Run the OC scan in Afterburner...
Set the temp to 82°c and whatever you get is going to be close if not the best OC you can do.


----------



## BarbaricSoul (Mar 20, 2019)

I run about 175 MHz over what the OC scan said, no issues with crashes


----------



## Deleted member 67555 (Mar 20, 2019)

The OC it set for me boosts to 2075mhz.
I'm not sure if they go much faster than that.


----------



## Tatty_One (Mar 20, 2019)

jmcslob said:


> The OC it set for me boosts to 2075mhz.
> I'm not sure if they go much faster than that.


I think the flatline is at around 2100mhz max, may be some exceptions though although I would guess not all do that.  I have a Palit card with a really good cooler, Palit's OC software allows voltage increases also but personally I have not tried to go beyond 2100mhz.


----------



## Deleted member 67555 (Mar 20, 2019)

Tatty_One said:


> I think the flatline is at around 2100mhz max, may be some exceptions though although I would guess not all do that.  I have a Palit card with a really good cooler, Palit's OC software allows voltage increases also but personally I have not tried to go beyond 2100mhz.

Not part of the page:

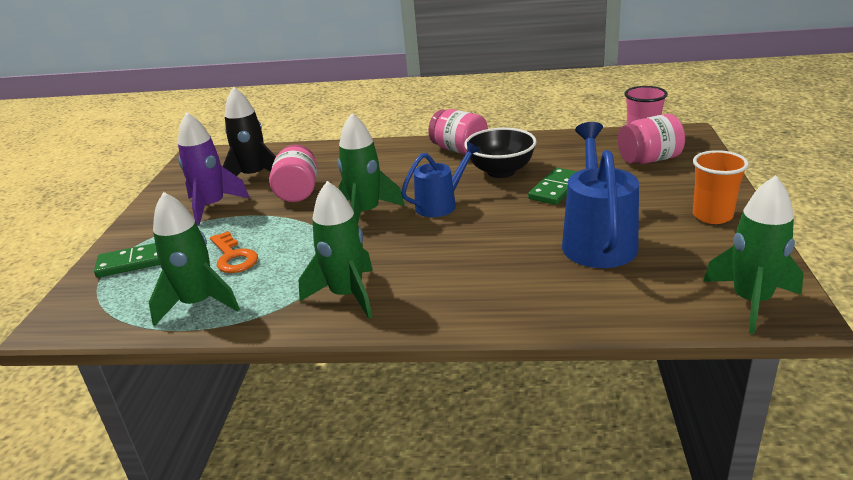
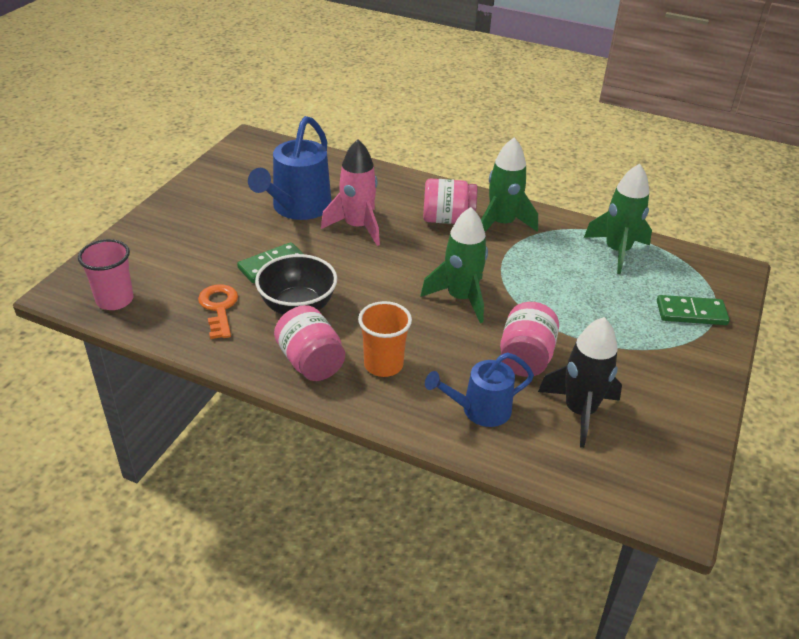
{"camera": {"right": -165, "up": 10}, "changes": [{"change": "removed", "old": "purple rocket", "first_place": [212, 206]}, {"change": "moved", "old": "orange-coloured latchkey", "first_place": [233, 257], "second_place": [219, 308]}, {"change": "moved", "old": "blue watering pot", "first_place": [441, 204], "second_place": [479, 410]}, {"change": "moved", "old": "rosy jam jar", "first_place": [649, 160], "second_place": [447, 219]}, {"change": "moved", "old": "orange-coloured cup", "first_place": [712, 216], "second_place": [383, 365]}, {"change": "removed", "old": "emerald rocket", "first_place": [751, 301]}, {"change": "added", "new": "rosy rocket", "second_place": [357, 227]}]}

I have a Gigabyte with decent cooling... I tried Gigabytes software suite but it's clunky and underdeveloped but it also allows higher voltages...

My personal best stable OC was a 2078mhz boost.. After I ran the OC scan and realized how close it was with a slightly better fan curve I simply saved the profile as #2 and I use that.


----------



## Vayra86 (Mar 20, 2019)

I've had 2138mhz stable on an EVGA GTX 1070 and I have 2100 stable (peak) on my current GTX 1080.

Now, the 1070ti is a cut down chip and not a top bin part so it may be different, but as always YMMV. 2000 mhz however should be in the cards for almost every Pascal GP104.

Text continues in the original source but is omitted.